From b01a2562ae3ff50198ba189c878023ee4ac34c72 Mon Sep 17 00:00:00 2001
From: Ben Avison <bavison@riscosopen.org>
Date: Thu, 20 Mar 2014 18:59:17 +0000
Subject: truehd: break out part of output_data into platform-specific
 callback.

Verified with profiling that this doesn't have a measurable effect upon
overall performance.

Signed-off-by: Michael Niedermayer <michaelni@gmx.at>
---
 libavcodec/mlpdec.c | 40 +++++++++++++++++++++++-----------------
 libavcodec/mlpdsp.c | 38 ++++++++++++++++++++++++++++++++++++++
 libavcodec/mlpdsp.h | 22 ++++++++++++++++++++++
 3 files changed, 83 insertions(+), 17 deletions(-)

diff --git a/libavcodec/mlpdec.c b/libavcodec/mlpdec.c
index 01ded5c3e1..061dabc72c 100644
--- a/libavcodec/mlpdec.c
+++ b/libavcodec/mlpdec.c
@@ -363,6 +363,10 @@ static int read_major_sync(MLPDecodeContext *m, GetBitContext *gb)

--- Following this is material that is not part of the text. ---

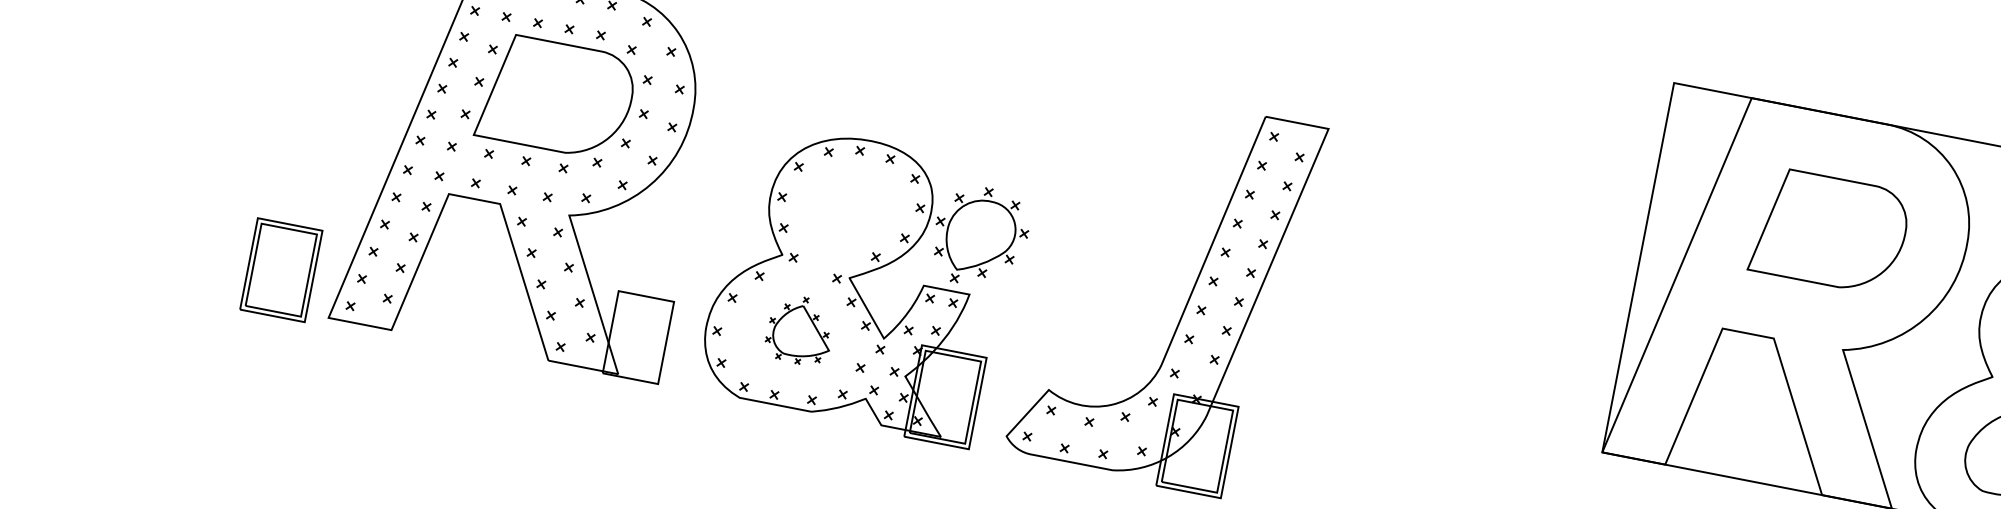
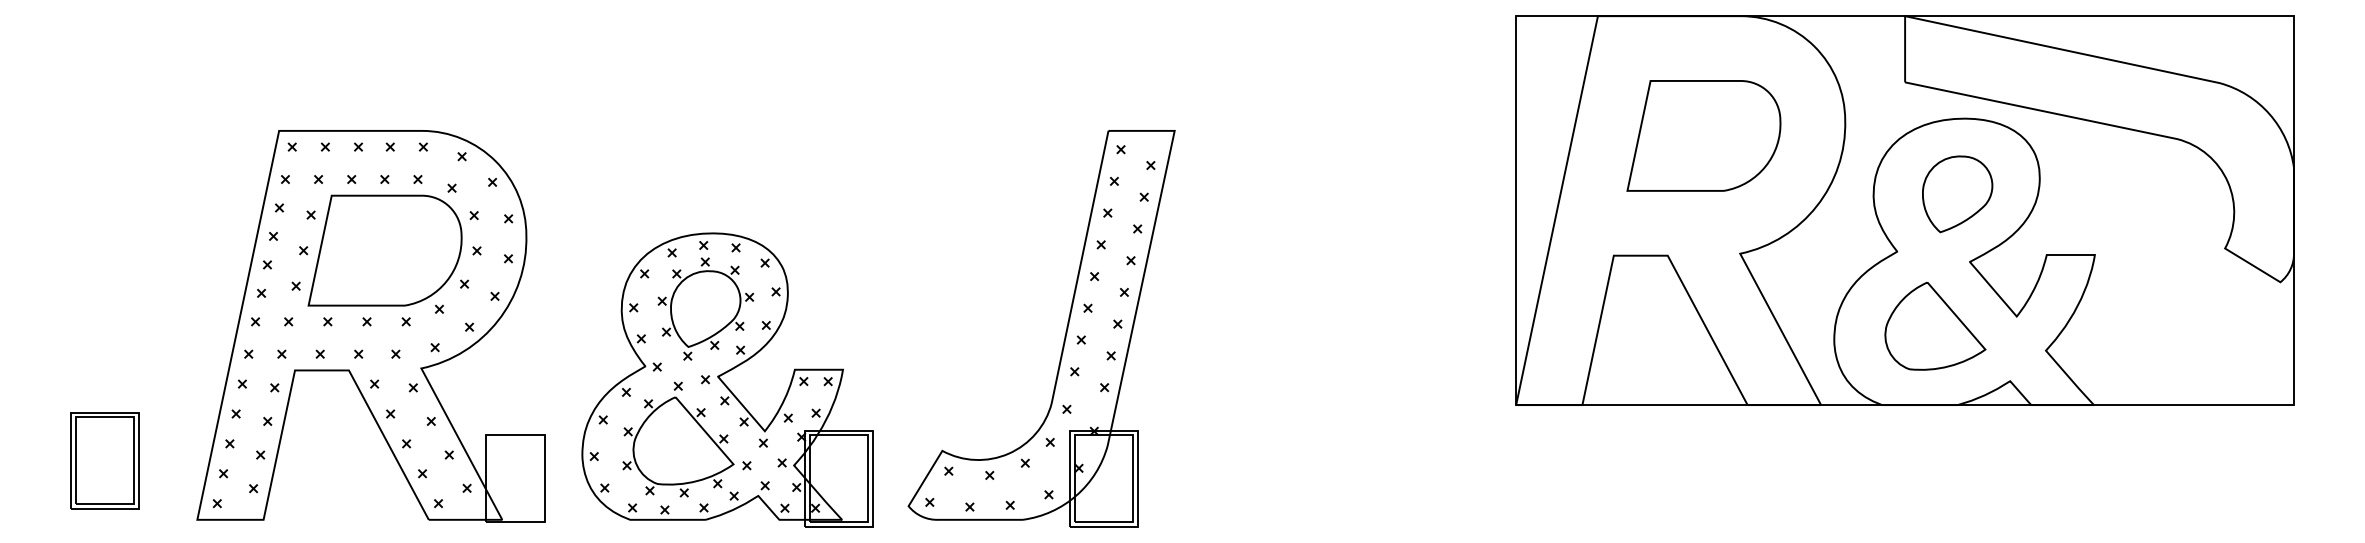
part: (980, 236) -> (705, 308), moved
part: (280, 269) -> (104, 460), moved
part: (800, 330) -> (678, 439), size x1.67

         m->avctx->sample_fmt = AV_SAMPLE_FMT_S32;
     else
         m->avctx->sample_fmt = AV_SAMPLE_FMT_S16;
+    m->dsp.mlp_pack_output = m->dsp.mlp_select_pack_output(m->substream[m->max_decoded_substream].ch_assign,
+                                                           m->substream[m->max_decoded_substream].output_shift,
+                                                           m->substream[m->max_decoded_substream].max_matrix_channel,
+                                                           m->avctx->sample_fmt == AV_SAMPLE_FMT_S32);
 
     m->params_valid = 1;
     for (substr = 0; substr < MAX_SUBSTREAMS; substr++)

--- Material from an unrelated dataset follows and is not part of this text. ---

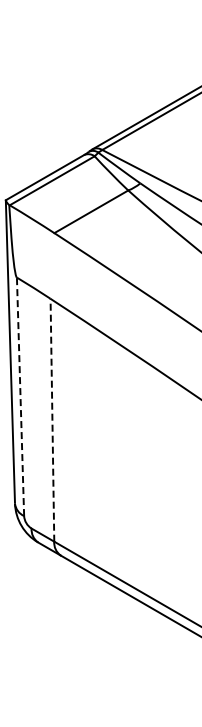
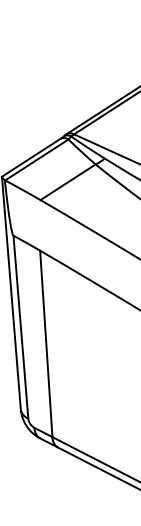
line: (20, 397) -> (20, 327), dashed -> solid
line: (52, 419) -> (46, 343), dashed -> solid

@@ -612,6 +616,10 @@ FF_ENABLE_DEPRECATION_WARNINGS
     if (substr == m->max_decoded_substream) {
         m->avctx->channels       = s->max_matrix_channel + 1;
         m->avctx->channel_layout = s->ch_layout;
+        m->dsp.mlp_pack_output = m->dsp.mlp_select_pack_output(s->ch_assign,
+                                                               s->output_shift,
+                                                               s->max_matrix_channel,
+                                                               m->avctx->sample_fmt == AV_SAMPLE_FMT_S32);
 
         if (m->avctx->codec_id == AV_CODEC_ID_MLP && m->needs_reordering) {
             if (m->avctx->channel_layout == (AV_CH_LAYOUT_QUAD|AV_CH_LOW_FREQUENCY) ||
@@ -857,9 +865,15 @@ static int read_decoding_params(MLPDecodeContext *m, GetBitContext *gbp,
                 return ret;
 
     if (s->param_presence_flags & PARAM_OUTSHIFT)
-        if (get_bits1(gbp))
+        if (get_bits1(gbp)) {
             for (ch = 0; ch <= s->max_matrix_channel; ch++)

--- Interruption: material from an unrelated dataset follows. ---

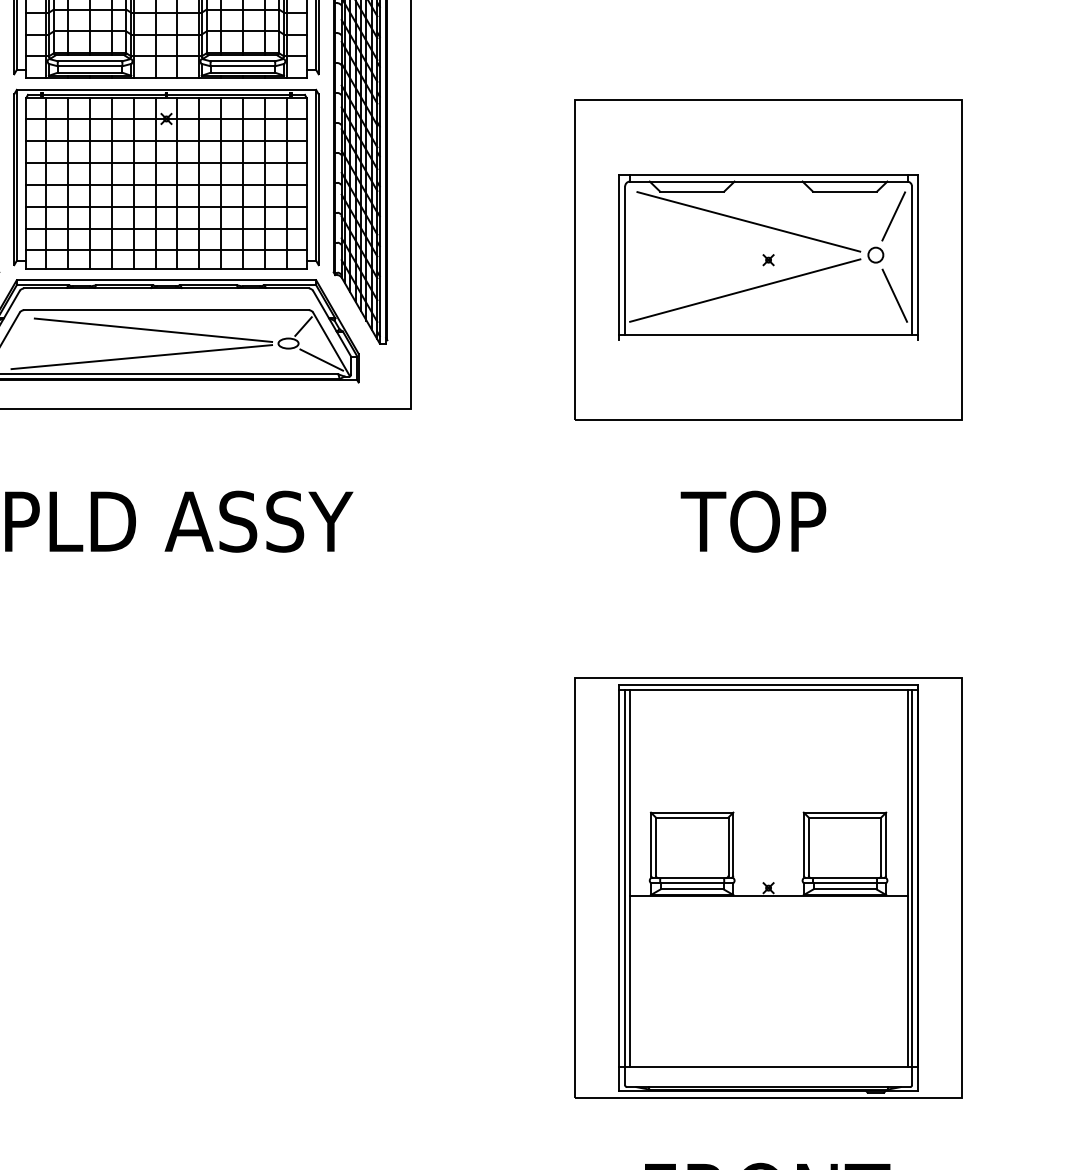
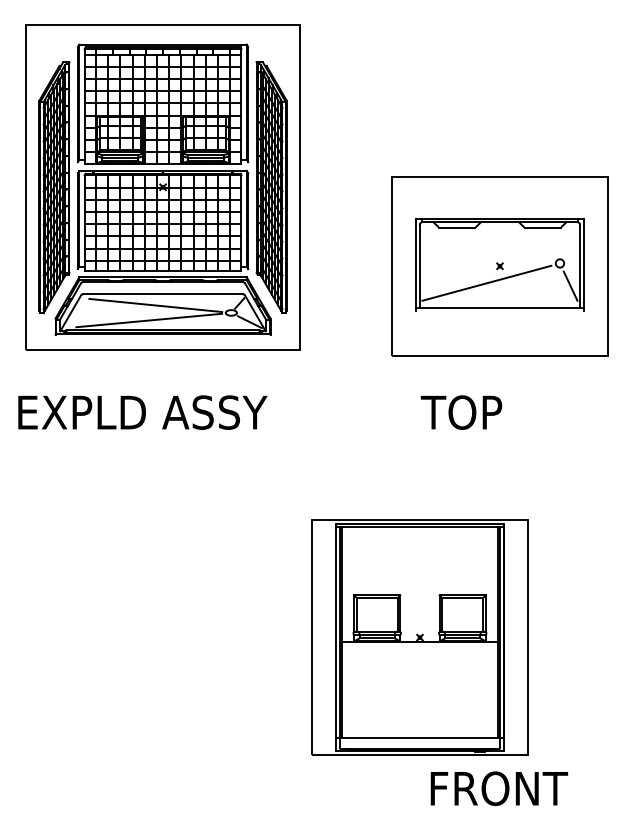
line: (892, 215) -> (569, 241), removed
line: (748, 221) -> (488, 244), removed
text: (753, 521) -> (461, 412), moved
part: (767, 887) -> (419, 637), moved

                 s->output_shift[ch] = get_sbits(gbp, 4);
+            if (substr == m->max_decoded_substream)
+                m->dsp.mlp_pack_output = m->dsp.mlp_select_pack_output(s->ch_assign,
+                                                                       s->output_shift,
+                                                                       s->max_matrix_channel,
+                                                                       m->avctx->sample_fmt == AV_SAMPLE_FMT_S32);
+        }
 
     if (s->param_presence_flags & PARAM_QUANTSTEP)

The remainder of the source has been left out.